May 4, 2021 By Mike Novakowski
The miscommunication of information relayed among officers did not invalidate an officer’s reasonable grounds for a warrantless arrest, so says the New Brunswick Court of Appeal.
In R. v. Currie, 2021 NBCA 12, a 9mm Berretta semi-automatic handgun, among other items, was stolen from the residence of a licensed gun owner. The owner informed the police that he suspected the thief was his stepson. Within a week, the police received confidential information that the stepson sold the gun to the accused, Vincent Currie. Now wanting to recover the stolen gun, police shifted their investigation to Currie who, although a suspended driver, was known to be in possession of a black Toyota Tundra and the subject a firearms prohibition order.

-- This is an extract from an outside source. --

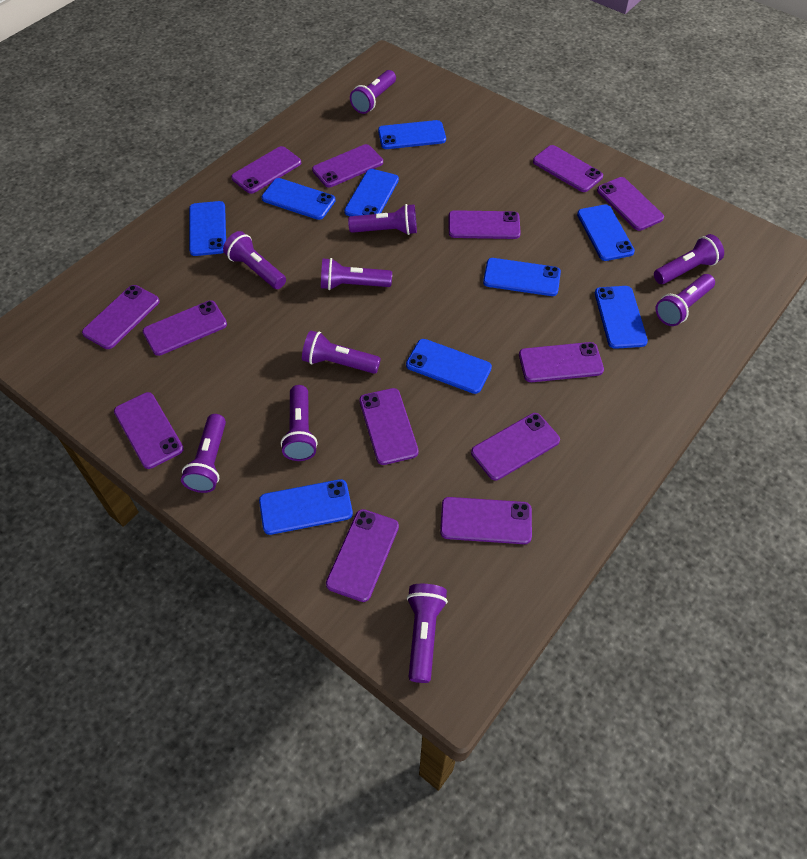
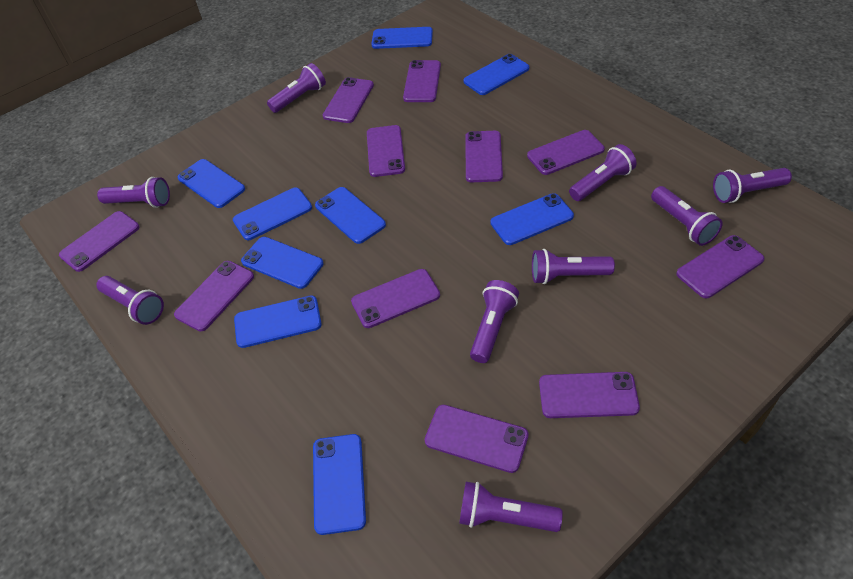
purple flashlight: 10 -> 9
purple phone: 13 -> 11

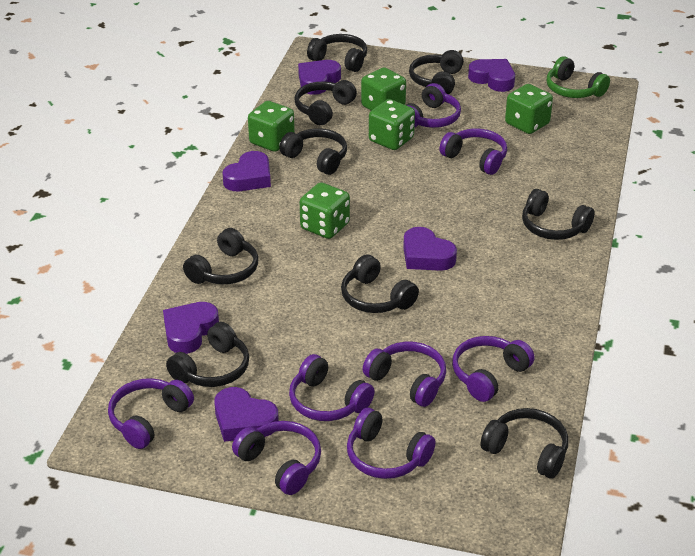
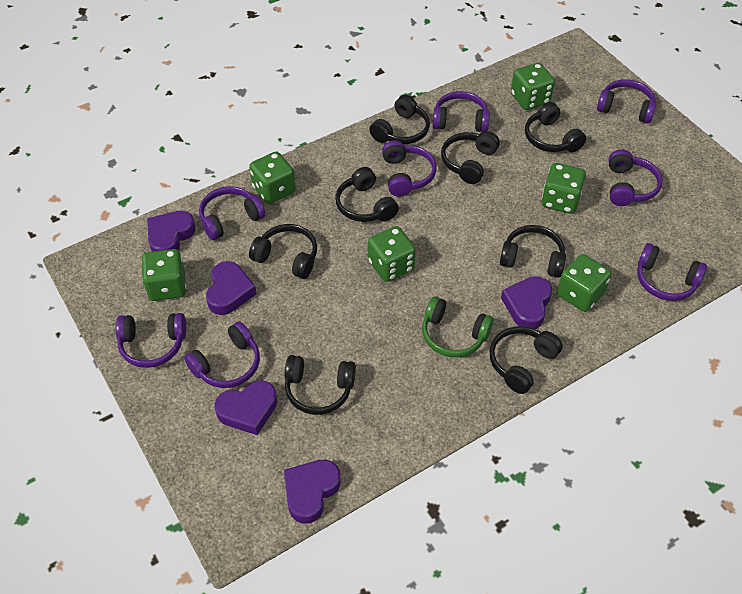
black headphones: 9 -> 8
green dice: 5 -> 6
purple heart: 6 -> 5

About eight days after the break-in, Currie’s Tundra was stopped for a tail light infraction. It also had an ATV in its bed. Currie, however, was not in the vehicle. A known associate of his was driving (Mr. Gratton), accompanied by a 16-year-old girl. The officer noticed a live 9mm round on the floor near the gas pedal. Gratton was arrested and the truck was searched. The stolen handgun was not found but more ammunition was; both 9mm and .22 calibre. The ATV was also found to be stolen. Gratton told police he was on his way to meet Currie on the Claudie Road to go four wheeling and drink some beer. The officer was familiar with the Claudie Road area as being somewhat remote and used for target shooting. The officer asked Gratton about target shooting but he did not answer.

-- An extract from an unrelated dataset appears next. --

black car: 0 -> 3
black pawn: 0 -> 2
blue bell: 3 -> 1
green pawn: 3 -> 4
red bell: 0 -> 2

The officer let other officers know what he had learned, giving the impression that Currie was target shooting somewhere on the Claudie Road. One of these officers subsequently relayed the information to a sergeant. Under the impression that Currie was target practicing and the stolen gun had not been found in the truck, the Sergeant gave the order that Currie was arrestable without a warrant for possessing the stolen handgun. An officer set up in the Claudie Road area and saw Currie driving a Mazda, leaving the area. Two passengers were in the vehicle. It was stopped and Currie was arrested.

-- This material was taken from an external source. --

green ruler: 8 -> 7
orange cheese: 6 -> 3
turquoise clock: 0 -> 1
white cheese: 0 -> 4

The Mazda was searched and the stolen (fully loaded) Beretta was found in a bag under the passenger seat. A green container left on the passenger seat was also searched, revealing 119 live rounds of 9mm ammunition. Currie’s hands had gunshot residue on them. Later, DNA testing established his DNA on the handgun’s grip (along with two other unidentified people).
At Currie’s trial in Manitoba Provincial Court, the judge ruled that the sergeant had the necessary grounds to believe Currie was in possession of the stolen gun and to give the direction for his arrest to the other officers. The subsequent search was justified as an incident to arrest.
“I’m satisfied beyond any doubt that the police, in arresting Mr. Currie, had the… required reasonable and probable grounds to do so, looked at both subjectively and objectively taking into account all of the indicia of … his being in possession of that gun,” said the judge. “I’m also satisfied the subsequent search of both vehicles, which occurred at the police station within an hour or so after the arrest of Mr. Currie and Mr. Grattan, was simply a continuation of the legal search incident to arrest that took place at the scene of the high-risk takedown for the purpose of collecting evidence related to the purpose of the arrest.”
There were no Charter breaches, and Currie was convicted of six charges under the Criminal Code related to possessing the stolen handgun and ammunition. He was sentenced to four years in prison, less time served on remand.
Currie appealed his convictions to Manitoba’s highest court. In part, he argued that his warrantless arrest and the subsequent search were unlawful. Currie submitted that the information conveyed to the sergeant—that he was target practicing on the Claudie Road—was untrue; Gratton never said such a thing. Since this information was incorrect, the sergeant’s subjective belief was based on unreliable information and the objective element of his belief would have been unreasonable had the facts been properly conveyed to him. Thus, Currie asserted that the trial judge erred in determining that there were reasonable and probable grounds for his arrest.
Justice Green, authoring the Court of Appeal’s unanimous decision, upheld the decision of the trial judge. Currie’s warrantless arrest was not rendered unconstitutional because the information conveyed was mistaken.
“There was no suggestion [the officer who stopped the Tundra] had deliberately attempted to mislead his fellow officers,” said Green. “What is under scrutiny is whether [the Sergeant] had the requisite subjective belief, based on the information actually provided to him. In my opinion, he did. The potential miscommunication of a critical piece of information between [the officers] has no impact on the analysis of what [the Sergeant] understood to be the situation and how he acted upon that understanding. In my opinion, the trial judge made findings of fact supported by the evidence and correctly applied the proper legal test.”
The arrest was determined lawful, as was the subsequent search by police. Currie’s appeal was dismissed and his conviction was upheld.
Mike Novakowski is Blue Line’s case law columnist.